Survivre à l'hiver québécois : les conseils d'une psychologue pour garder le moral
L'hiver québécois, avec ses longues nuits et son froid mordant, met nos cerveaux à rude épreuve. Mais faut-il pour autant se résigner à broyer du noir jusqu'au printemps ? Absolument pas, répond la psychologue Marie-Pier Lavoie dans son nouveau livre Le cerveau en hiver. Cette spécialiste nous livre ses stratégies pour traverser la saison froide avec le sourire, ou du moins sans sombrer dans la déprime saisonnière qui touche tant de Québécois.

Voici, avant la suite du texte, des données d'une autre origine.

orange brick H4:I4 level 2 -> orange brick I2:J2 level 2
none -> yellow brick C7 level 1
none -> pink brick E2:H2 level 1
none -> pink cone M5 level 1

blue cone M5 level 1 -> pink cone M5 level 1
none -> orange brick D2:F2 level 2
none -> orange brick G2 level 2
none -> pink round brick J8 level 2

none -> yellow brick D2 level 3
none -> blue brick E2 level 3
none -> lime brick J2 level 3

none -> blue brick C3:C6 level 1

Quand l'hiver nous joue dans la tête
« C'est surtout le manque de lumière qui affecte notre cerveau », explique Marie-Pier Lavoie. Cette réalité bien québécoise bouleverse notre horloge biologique, celle qui régule notre température corporelle, notre cycle de sommeil et même notre appétit. Pire encore, la production de sérotonine, ce neurotransmetteur essentiel à notre bonne humeur, chute drastiquement.

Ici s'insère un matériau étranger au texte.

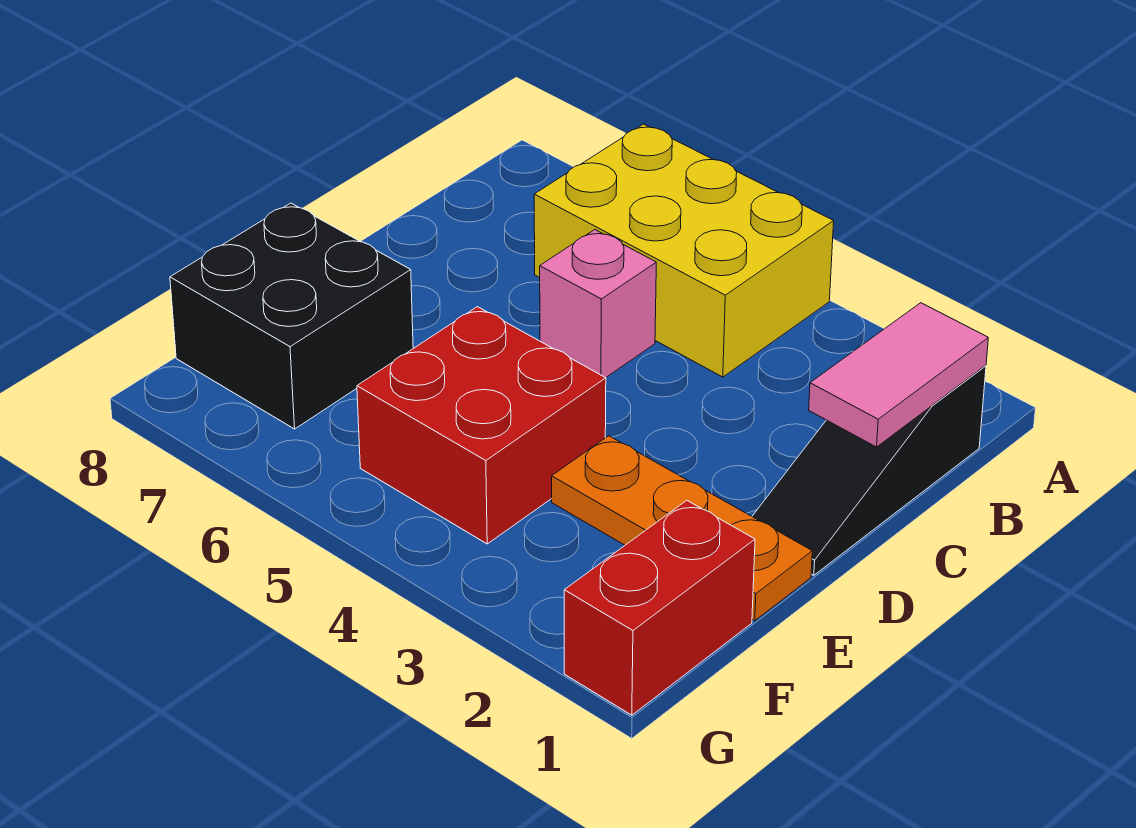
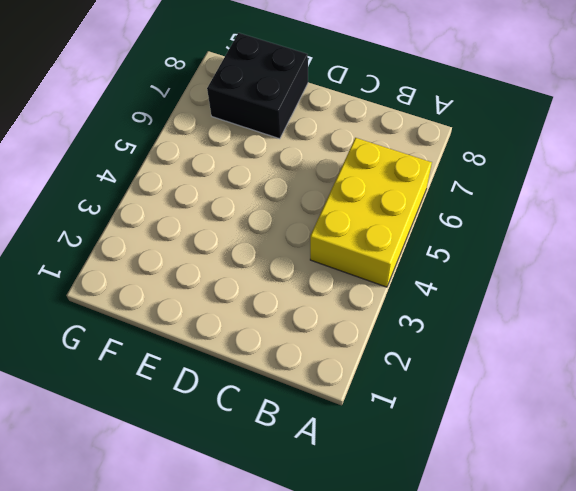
none -> black slope B1:D1 level 1 top B
none -> pink brick C5 level 1

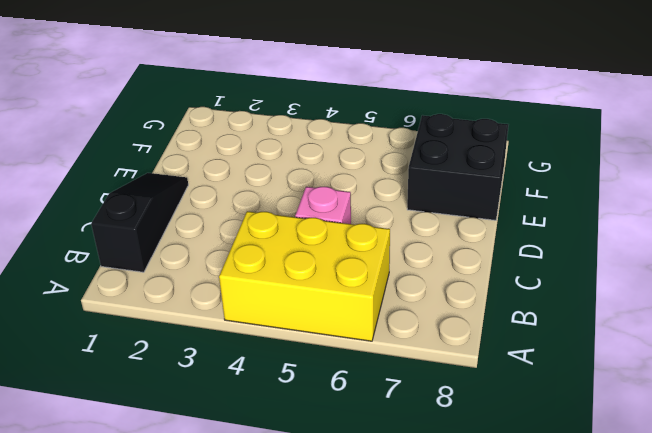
none -> orange plate E1:E3 level 1
none -> red brick E4:F5 level 1

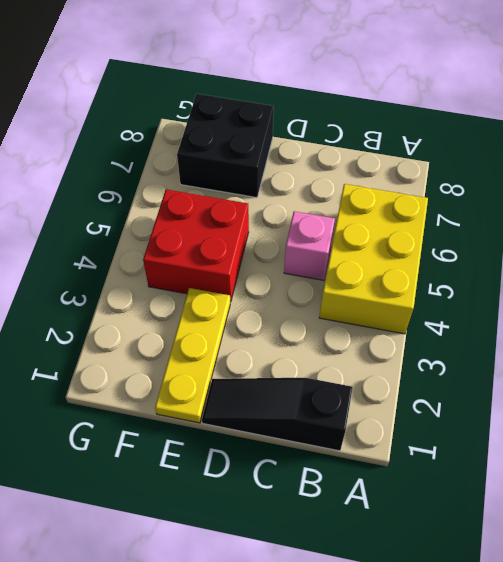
yellow plate E1:E3 level 1 -> orange plate E1:E3 level 1
none -> red brick F1:G1 level 1
none -> pink tile B1:C1 level 2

Les chiffres parlent d'eux-mêmes : 20 % de la population québécoise ressent les effets modérés de la déprime saisonnière, tandis que 3 % développent des symptômes plus sévères. Les signes ? Une motivation en berne, une fatigue persistante, l'envie de s'isoler et cette humeur maussade si caractéristique. S'ajoutent des symptômes typiquement hivernaux : les fringales de glucides et ce besoin irrépressible de dormir davantage.
La luminothérapie, notre alliée contre les blues de l'hiver
Bonne nouvelle : des solutions existent, et elles sont à notre portée. La luminothérapie trône en tête des traitements recommandés. « C'est moins dispendieux que les antidépresseurs et ça a moins d'effets secondaires », souligne la psychologue. Une méta-analyse de 2005 confirme même son efficacité équivalente aux antidépresseurs.
Le protocole est simple : 30 minutes d'exposition quotidienne à une lumière intense le matin. Les bénéfices se font sentir après une à deux semaines seulement. « Les gens vont se sentir vraiment plus énergisés et avoir moins d'idées négatives », promet l'experte.
Bouger dehors, le remède québécois par excellence
Marie-Pier Lavoie prône une approche bien de chez nous : l'activité physique en nature. « Les gens sont au courant que l'activité physique aide, mais s'exposer à la nature, c'est moins connu », note-t-elle. Les études scientifiques démontrent pourtant les bienfaits sur le cortisol, cette hormone du stress, et la réduction des ruminations négatives.
Son conseil ? Enfiler ses bottes et sortir marcher, même sans motivation initiale. « Une fois qu'on est là, ça nous fait du bien », assure-t-elle. Respirer l'air frais, s'exposer à la lumière naturelle : voilà le cocktail gagnant pour traverser l'hiver québécois.
Cultiver le lien social malgré le froid
L'isolement hivernal, ce piège dans lequel tombent tant de Québécois, doit être combattu. « C'est vraiment un filet de sécurité et un facteur de protection sur la santé mentale », insiste la psychologue. Fini les excuses du type « il fait trop froid » : il faut planifier et adapter nos activités sociales. Que ce soit une marche en raquettes, une séance de patinage ou une soirée de jeux de société bien au chaud, l'important est de maintenir le lien.
Changer notre rapport à l'hiver
« Notre discours interne est super important », rappelle Marie-Pier Lavoie. Plutôt que de critiquer constamment l'hiver et ses désagréments, pourquoi ne pas embrasser son côté cocooning ? Il ne s'agit pas de voir tout en rose, mais de s'adapter intelligemment à cette saison plus exigeante.
L'acceptation fait partie du processus : « De s'imposer le même rythme en été qu'en hiver, ce n'est pas réaliste », conclut l'experte. Se donner le droit à des pauses, à des moments pour soi, voilà peut-être la clé pour réconcilier les Québécois avec leur hiver.